Throw Me to the Wolves

Throw Me to the Wolves

Summary

**WINNER OF THE ENCORE AWARD 2020**

'This is literary fiction as it should be: in stylish, surprising, lyrical sentences we are forced to confront the hidden power structures, public and private, that control our everyday lives' The Times

A young woman has been murdered, and a neighbour, a retired teacher from Chapleton College, is arrested. An eccentric loner - intellectual, shy, a fastidious dresser with expensive tastes - he is the perfect candidate for a media monstering.

In custody he is interviewed by two detectives: the smart-talking, quick-witted Gary, and his watchful colleague, Ander. Ander is always watchful, but particularly now, because the man across the table is his former teacher - Michael Wolphram - whom he hasn't seen in nearly 30 years.

As the novel proceeds, we watch Wolphram's media lynching as ex-pupils and colleagues line up to lie about him. In parallel, we read Ander's memories of his life as a young Dutch boy in 80s England. Another outsider, another loner in a school system rife with abuse and bullying, Ander has another case to solve: the cold case of his own childhood.

Though it deals with historical abuse and violence in schools, and the corrupt power of the popular media, Throw Me to the Wolves is about childhood and memory. A perceptive and pertinent novel of our times, beautifully written and psychologically acute, it manages to be both very funny and - at the same time - shatteringly sad.

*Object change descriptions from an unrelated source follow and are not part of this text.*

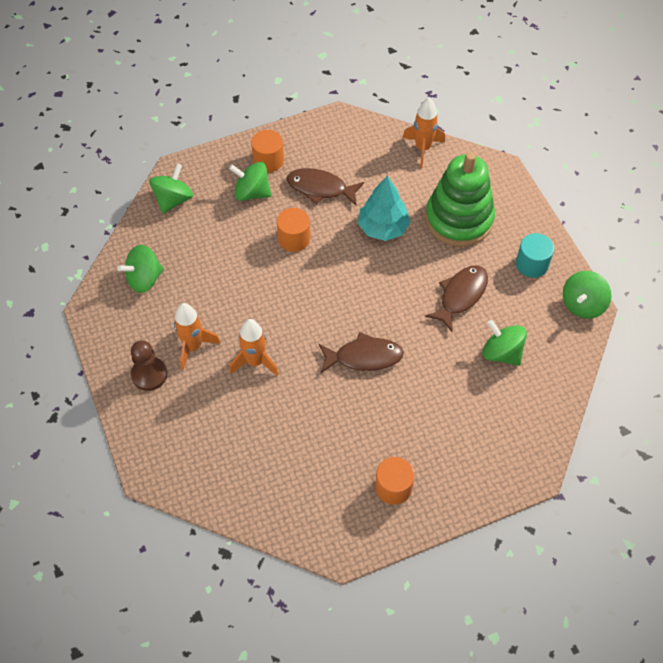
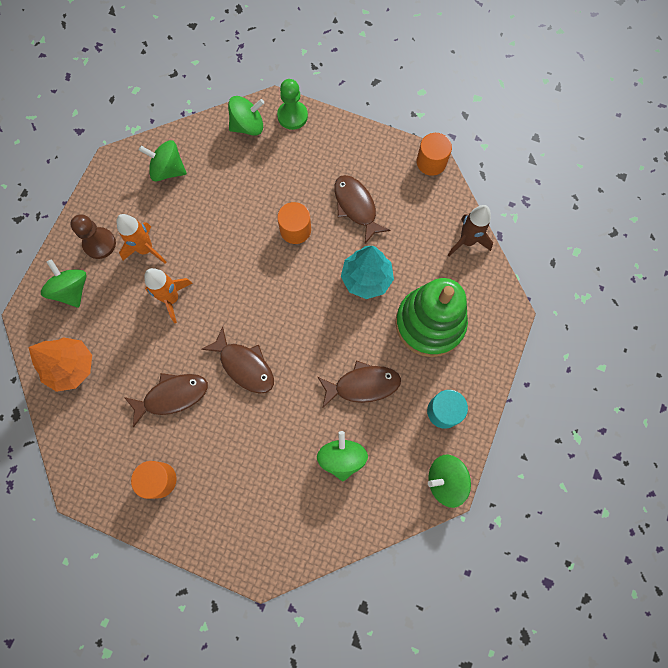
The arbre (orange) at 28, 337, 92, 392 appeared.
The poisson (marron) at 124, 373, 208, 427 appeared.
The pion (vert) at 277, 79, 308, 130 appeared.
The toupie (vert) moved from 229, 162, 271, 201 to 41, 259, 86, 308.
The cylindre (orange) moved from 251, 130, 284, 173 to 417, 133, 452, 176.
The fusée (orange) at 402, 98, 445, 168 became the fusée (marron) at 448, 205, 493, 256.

*LONGLISTED FOR THE CWA GOLD DAGGER 2020*
*A TLS BOOK OF THE YEAR 2020*

Reviews

  • Throw Me to the Wolves is, on the face of it, a made-for-TV procedural police drama… Scratch the surface, however, and all of Britain’s restless undercurrents are churning away… this is literary fiction as it should be: in stylish, surprising, lyrical sentences we are forced to confront the hidden power structures, public and private, that control our everyday lives. It’s reminiscent of Edward St Aubyn, not only in its pillorying of the elite, but the pleasure McGuinness takes in having his characters say clever things. It’s also a proper page-turner.
    Melissa Katsoulis, The Times

About the author

Patrick McGuinness

Patrick McGuinness is the author of two previous books of poetry, two novels, The Last Hundred Days and Throw Me to the Wolves, and a non-fiction book about place, time and memory, and his mother's small Belgian border town of Bouillon - Other People's Countries - which was shortlisted for the PEN Ackerley Prize and the James Tait Black Prize, won the Wales Book of the Year, and the Duff Cooper Prize. He is Professor of French and Comparative Literature at St Anne's College, Oxford.